CBS adds the bizarre detail that the technology was used earlier this week to take down what appeared to be foreign balloons at the border but turned out to be party balloons.

Congressional Democrats are calling for a more credible explanation from the administration that addresses this reported tension between civil and military operations. Even Sen. Ted Cruz (R-TX) suggested more cautiously on X that more details would be “shared in the coming days on interagency coordination,” which would seem to suggest he believes there were issues with that coordination.

Related

The backdrop for the incident: Trump’s threats against Mexican cartels

A drone incursion from Mexico is not something that would normally prompt such a drastic response. US Northern Command has reported around 1,000 drones crossing the US-Mexico border per month.

Henry Ziemer, an associate fellow with the Americas Program at the Center for Strategic and International Studies, told Vox that cartels use drones both for surveillance of US security personnel on the border and — in more limited instances — to actually smuggle drugs into the US. There has been extensive reporting on cartels using weaponized drones loaded with explosives against law enforcement and rivals, but that’s within Mexico itself, not at the border.
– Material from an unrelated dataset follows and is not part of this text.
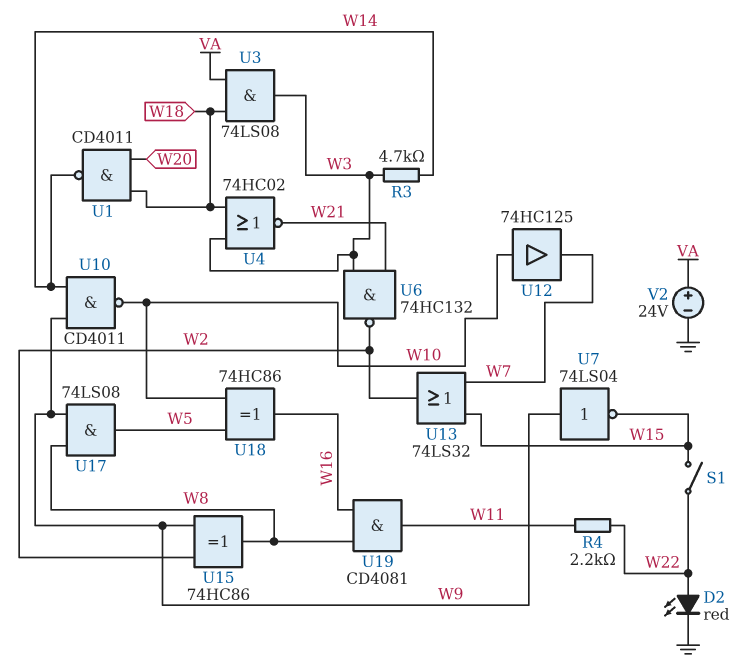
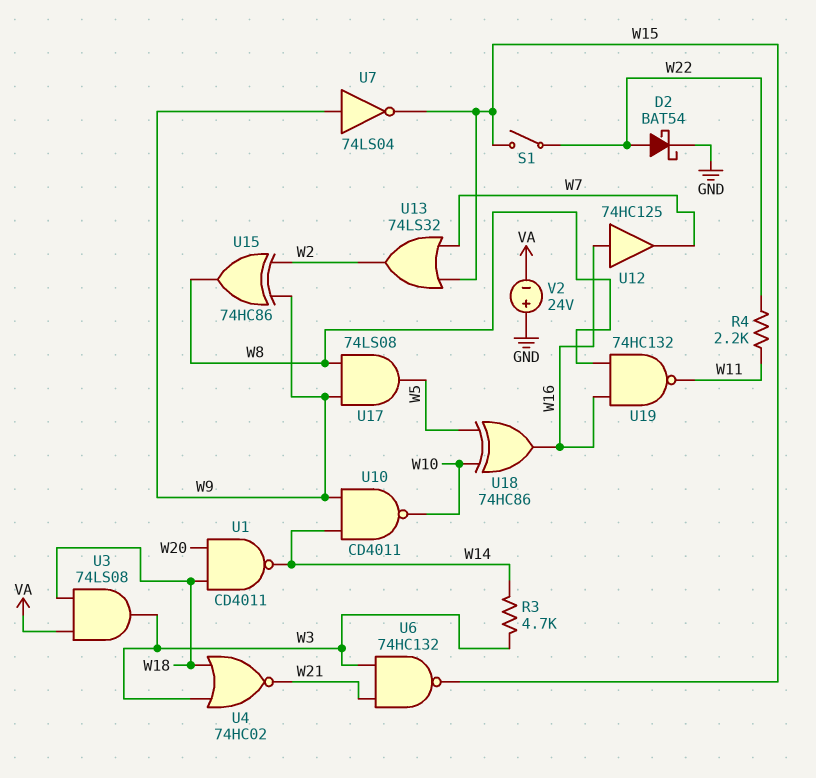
D2: LED red (A W22, K GND) -> schottky BAT54 (A W22, K GND)
U6: NAND 74HC132 (in W3, in W21, out W2) -> NAND 74HC132 (in W3, in W21, out W15)
U12: buffer 74HC125 (in W10, out W7) -> buffer 74HC125 (in W16, out W7)
U19: AND CD4081 (in W8, in W16, out W11) -> NAND 74HC132 (in W8, in W16, out W11)
V2: 24V (plus VA, minus GND) -> 24V (plus GND, minus VA)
“I would say the level of the magnitude of the response is disproportionate, even if the drones were on sort of a concerning trajectory,” said Ziemer, commenting on the initial airspace closure. Ziemer added that, given the push by the defense department to deploy new counter-drone technology, it’s likely that this airspace closure was “not a one-off,” even if one would hope future ones are handled with a little less confusion.

The mysterious incident comes at a time of heightened speculation that the US will take direct military action against Mexican drug cartels. It’s an idea that President Trump has repeatedly suggested since his first term, but that he threatened again in the wake of January’s Venezuela raid. Mexican President Claudia Sheinbaum has repeatedly said that while Mexico will continue to work with the US to combat the cartels, US military operations within Mexico are “not on the table.“

Last summer, Trump signed an order directing the US military to take action against several drug cartels. The US military regularly conducts surveillance flights along the US-Mexico border without entering Mexican airspace. The CIA has reportedly stepped up secret drone flights over Mexico itself.

There was previously speculation that some sort of action was about to begin in mid-January, when the FAA warned aircraft flying over the eastern Pacific to “exercise caution” due to US military facilities.

The El Paso operation, whatever it turns out to have been, exactly, is likely to “continue fanning anxiety in Mexican government and political circles, and speculation amongst those in Mexico who think that US military unilateral action is the recipe to confront transnational criminal organizations operating on either side of the border,” Arturo Sarukhan, former Mexican ambassador to the United States, told Vox.

If this is not, in fact, the prelude to a new military operation, but simply the result of miscommunication between the Pentagon and the FAA, it will call to mind the January 29 crash in Washington, DC, between an Army Black Hawk helicopter on a training mission and an American Airlines jet that killed 67 people. A National Transportation Safety Board investigation that concluded last month blamed that incident on “deep, underlying systemic failures” in regulation and communications.